FAQs Risk Assessment and Management Framework (RAMF)
The RAMF comprises evidence based information and resources to support services and workers to identify domestic and family violence (DFV), assess risk and respond to risk. The purpose of the RAMF is to increase the safety of DFV victim survivors, and increase accountability of people who commit DFV. The RAMF provides consistency in DFV risk assessment and management across the Northern Territory’s diverse service system. The RAMF enables all services to share a consistent understanding, language and approach to DFV risk. This will help identify DFV as early as possible, and enable services to work together more effectively so people get the help they need.
The RAMF covers identification, screening, risk assessment, risk management (including safety planning), mandatory reporting, referrals and worker safety. The RAMF includes 9 practice tools, including the Common Risk Assessment Tool (CRAT). It also includes information about DFV risk, impact and prevalence in the Northern Territory.
The CRAT is an evidence based tool which is used to assess the risk of harm for a DFV victim survivor. The CRAT combines evidence based risk factors, with the victim survivor’s self-assessment of their risk, and the worker’s professional judgement. Once completed, the CRAT provides an assessed level of risk and recommended actions to respond. The CRAT is also used to refer serious risk cases to the Family Safety Framework where it operates.

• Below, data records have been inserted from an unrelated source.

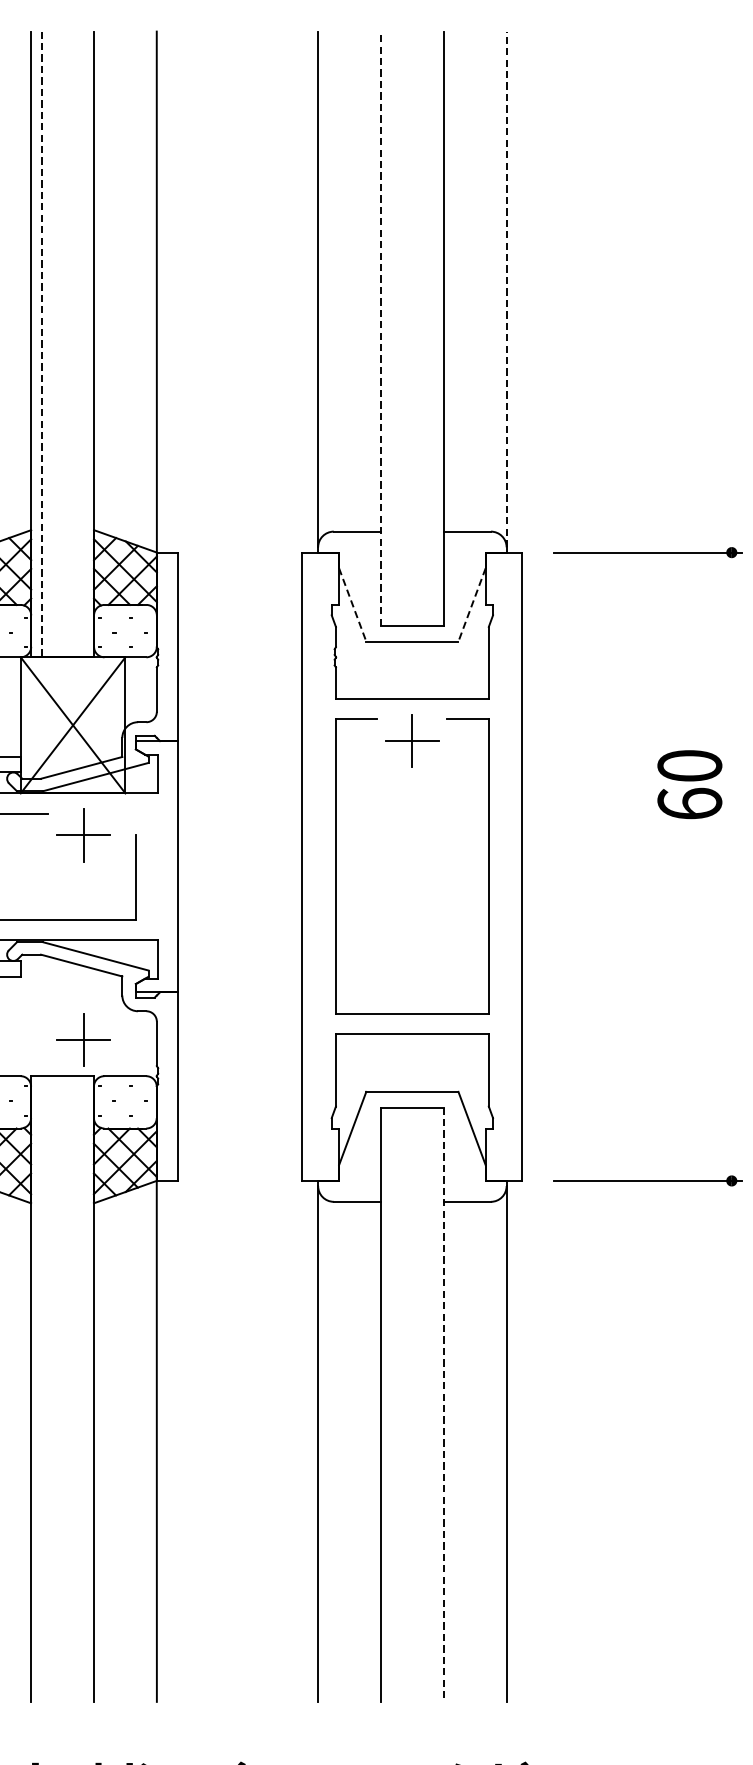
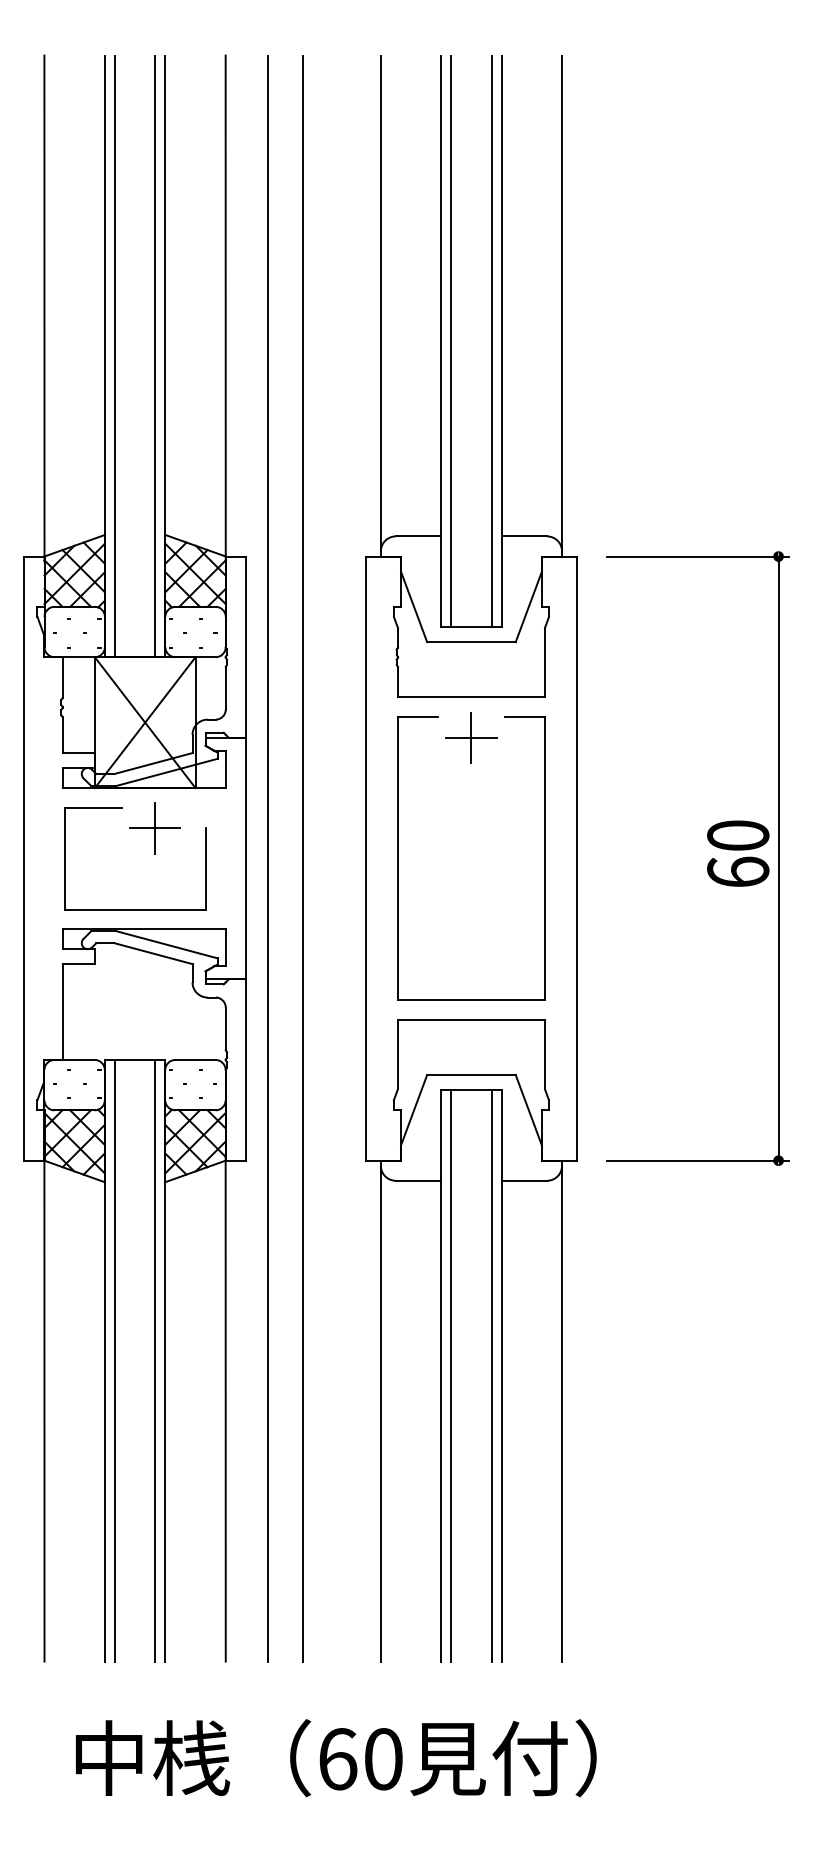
line: (507, 289) -> (562, 303), dashed -> solid
line: (381, 328) -> (441, 341), dashed -> solid
line: (391, 328) -> (451, 341), added
line: (433, 328) -> (491, 341), added
line: (42, 344) -> (115, 356), dashed -> solid
line: (83, 344) -> (155, 356), added
line: (353, 604) -> (414, 606), dashed -> solid
line: (471, 604) -> (528, 606), dashed -> solid
text: (690, 784) -> (738, 853), moved
line: (201, 866) -> (268, 858), added
line: (237, 866) -> (303, 858), added
line: (731, 866) -> (778, 858), added
part: (82, 1040) -> (154, 1025), removed
line: (41, 1388) -> (114, 1360), added
line: (83, 1388) -> (155, 1360), added
line: (391, 1404) -> (451, 1375), added
line: (433, 1404) -> (491, 1375), added
line: (443, 1404) -> (501, 1375), dashed -> solid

Victim survivors of DFV may enter the service system at a number of different points. Because of this, the RAMF and CRAT are for use by all services responding to DFV including universal, statutory and specialist services. While different services have different roles in relation to DFV risk assessment and response, every worker in the service system has a shared responsibility to respond, even if DFV is not their core business.
The RAMF is a foundational part of the DFV Information Sharing Scheme. The Scheme allows Information Sharing Entities (ISEs) to share relevant information to prevent, assess and manage serious threats of DFV.
The RAMF provides the framework and tools for DFV risk assessment and management, to inform information sharing.
More information about the scheme is available on the Department of Territory Families, Housing and Communities website.
The FSF is an action-based, integrated service response to people experiencing DFV who are at high risk of serious injury or death.
The CRAT is the tool used to make a risk assessment and refer a client to the FSF. The CRAT replaces the current FSF Risk Assessment Tool.
ISEs are legally required to align their policies, procedures, practice guidance and tools with the RAMF. This is an ongoing process and will take time. ISEs may choose to use the RAMF tools as a whole or to align and use their current tools, provided they are consistent with the evidence base.
If your organisation provides a DFV service and wants to apply to become an ISE, a simple application process is available on the Department of Territory Families, Housing and Communities website.
The RAMF provides a uniform approach to DFV identification, assessment and response across the Northern Territory based on the most recent evidence. It is intended to guide and support all services, whether or not they are ISEs, to better identify and respond to DFV.
For services who already have their own DFV risk management tools, policies and practices, the RAMF and CRAT are designed to support the work already done and to provide additional resources.
The RAMF and CRAT includes sexual violence that occurs within a DFV relationship. Sexual violence must be specifically considered in all risk assessment and management, because it is a high risk factor for serious harm and death.
The RAMF and CRAT were developed following a comprehensive consultation process with stakeholders including Aboriginal Community-Controlled Organisations, non-government organisations, peak bodies, legal services, government agencies, DFV specialist services and universal services across the Northern Territory.
The development of the RAMF and CRAT incorporated the latest evidence on DFV risk assessment and management, including from NT coronial inquests, the FSF review, and national risk assessment principles.
Resources and training are being developed to support workers in using the RAMF and CRAT, and to help services align. Resources are available on the Department of Territory Families, Housing and Communities website and further resources will be made available over time.